As I mentioned, the primary reasons for using these movements is to help athletes correct some of the many technical errors that occur when they are running at high intensities. The reasons that these errors occur are due to several factors. Most often, it is simply due to the fact that athletes have never been instructed on the right ways to move when they run, or what they should be thinking about as they sprint. This is usually because their coaches don’t really have any idea what to tell them. Another reason is due to lack of coordination.
Running fast requires the coordination of many muscles working simultaneously. Lack of coordination causes the brain to do more work to keep athletes from losing their balance, so it has to slow the body down to compensate. Other reasons are lack of physical strength in the legs and weak cores (abs, hips, lower back).
My point in saying all of this is that in order to learn how to do speed training drills correctly, athletes and the coaches who teach them must be able to see these drills done the right way. Descriptions of drills (and even still photos) are a poor representation of the specific ranges of motion that athletes must learn to do as a part of a complete speed training program.
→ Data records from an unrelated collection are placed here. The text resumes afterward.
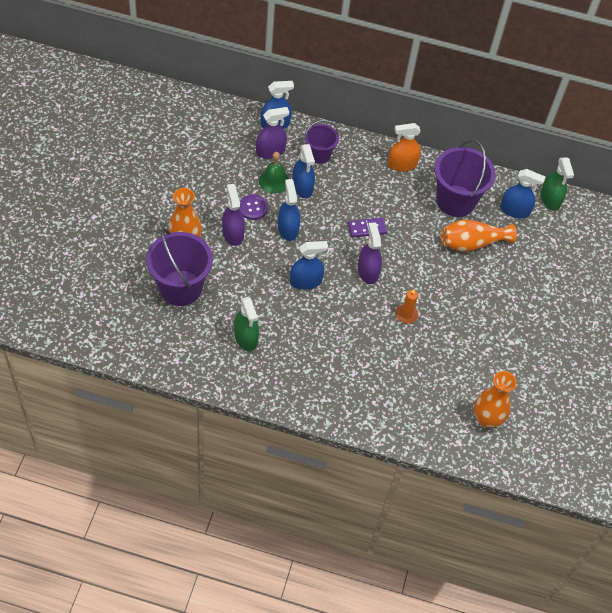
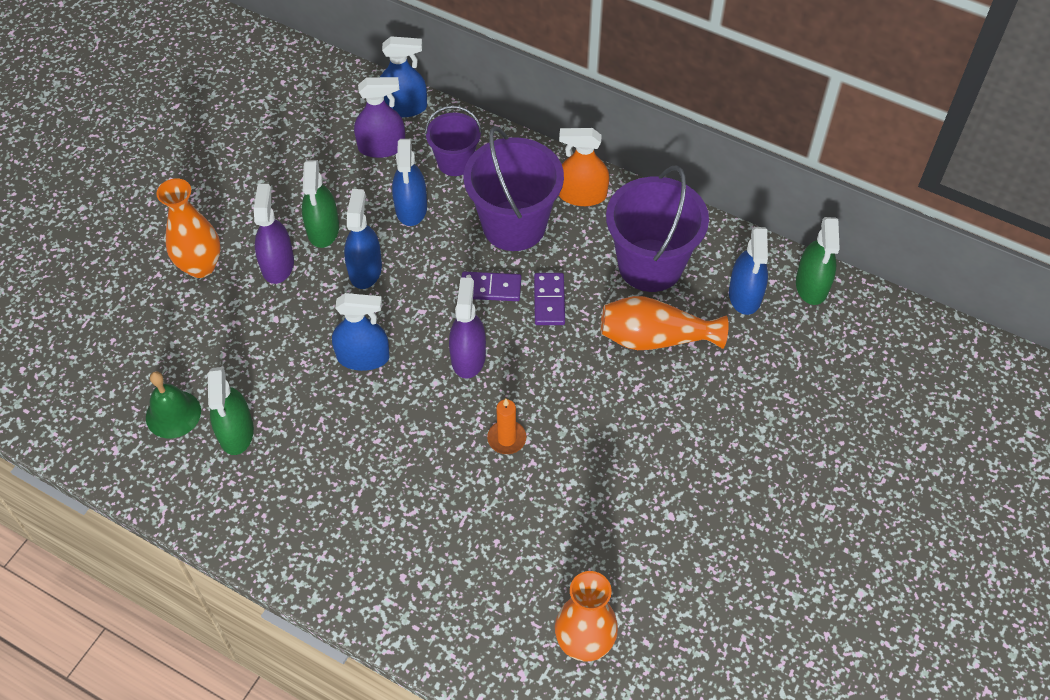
camera: 20 degrees right, 0 degrees up
(180, 288) = (166, 336): purple bucket -> purple bucket (514, 225)
(253, 208) = (323, 229): purple button -> green spray bottle
(274, 181) = (370, 192): green bell -> green bell (173, 414)
(404, 231) = (549, 301): none -> purple domino
(514, 210) = (745, 295): blue spray bottle -> blue spray bottle turned 60 degrees clockwise

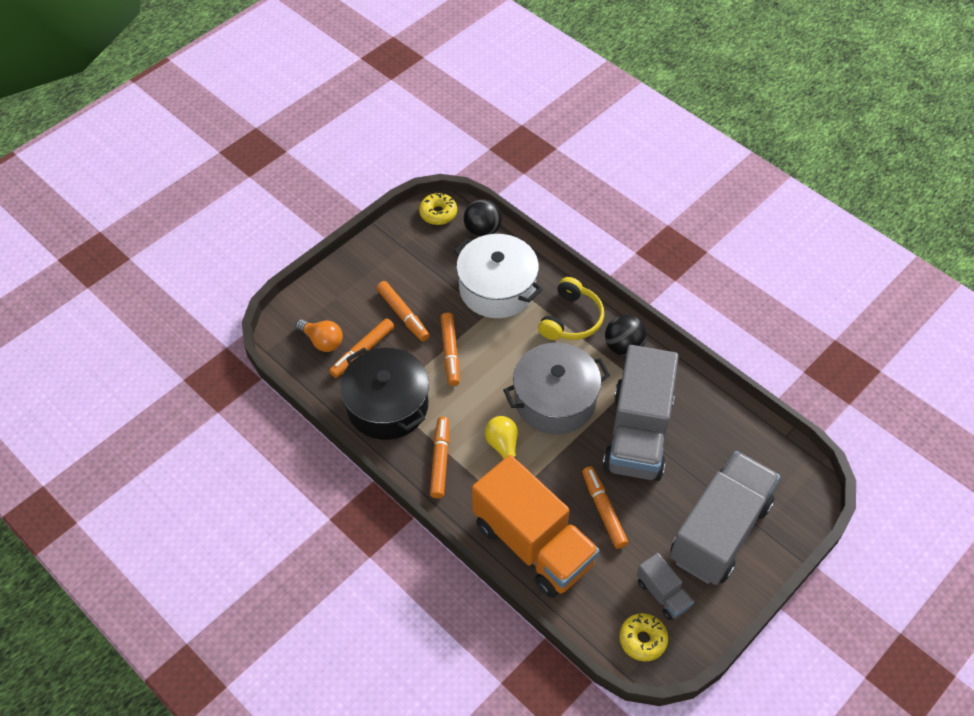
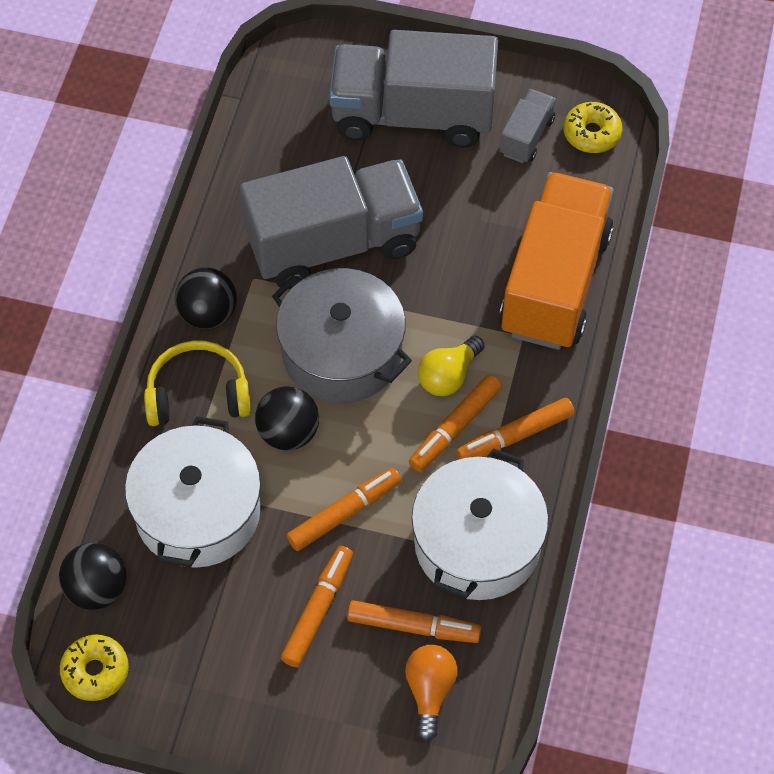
camera: 120 degrees left, 5 degrees up
(387, 405) = (477, 543): black pot -> white pot
(518, 350) = (288, 433): none -> black ball
(603, 510) = (463, 233): orange marker -> orange marker (455, 428)

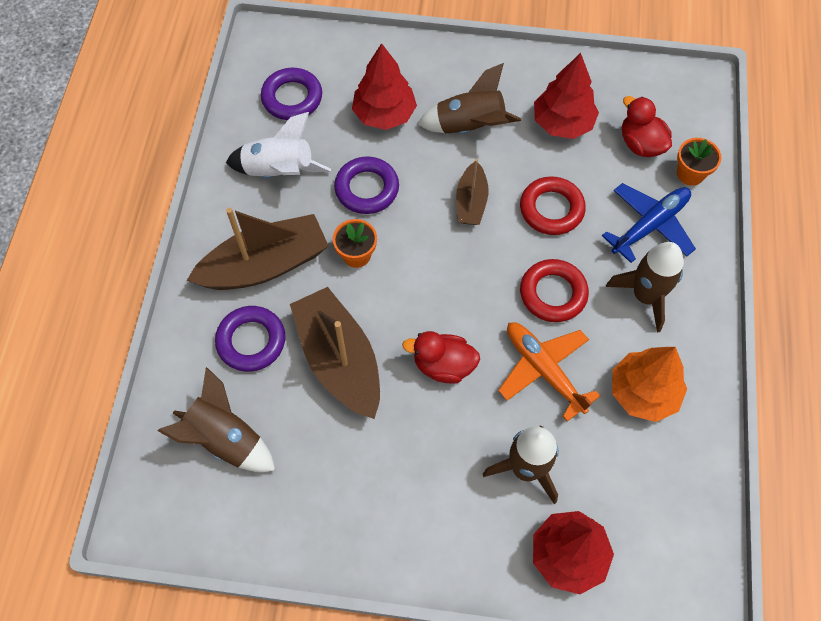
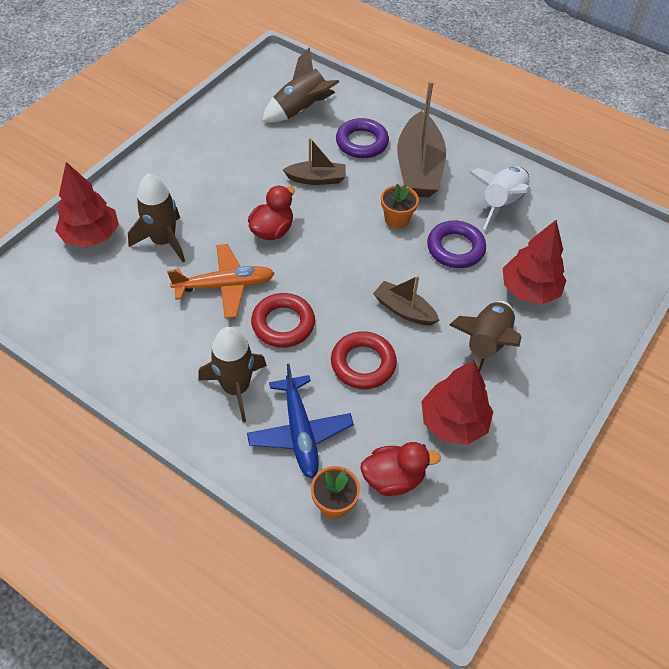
camera: 115 degrees right, 10 degrees down
(292, 98) = (575, 236): purple ring -> none
(339, 360) = (316, 179): brown boat -> brown boat, size x0.55
(643, 392) = (160, 339): orange tree -> none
The reason they need to learn these drills in the first place is because they don’t do them right or have running styles that limit their ability to accelerate, maintain top speeds and generally perform to the best of their abilities.
So if you attempt to teach or learn the drills that address these issues by reading about how to do them instead of watching them on video, you are doomed to make errors in your comprehension. In short, you won’t get a full understanding of the techniques and then you will simply reinforce an entirely new set of bad habits that must be broken again in order to achieve the results that bring you to this site today. In fact, I have never seen anyone properly teach themselves or others how to do a useful speed training drill by reading about it.
On top of that, you have to make sure that the speed training drills that you are learning are actually going to reinforce proper mechanics. Some popular drills teach athletes the wrong ideas. For example, high knees and butt kicks are age old exercises that teach athletes to continue to run at less than their full potential. Why?
High knees teach athlete to drive their knees up and let the ankle come out from underneath the hips when running. To run faster, athletes must drive the foot down into the ground with the foot landing underneath the hips. Butt kicks teach athletes to bend at the knee when running as if they were doing a hamstring curl.
Yet, the leg never operates in this way when running even though it may look like it. This is why you should never have athletes do hamstring curls in the weight room. It is a waste of time and effort.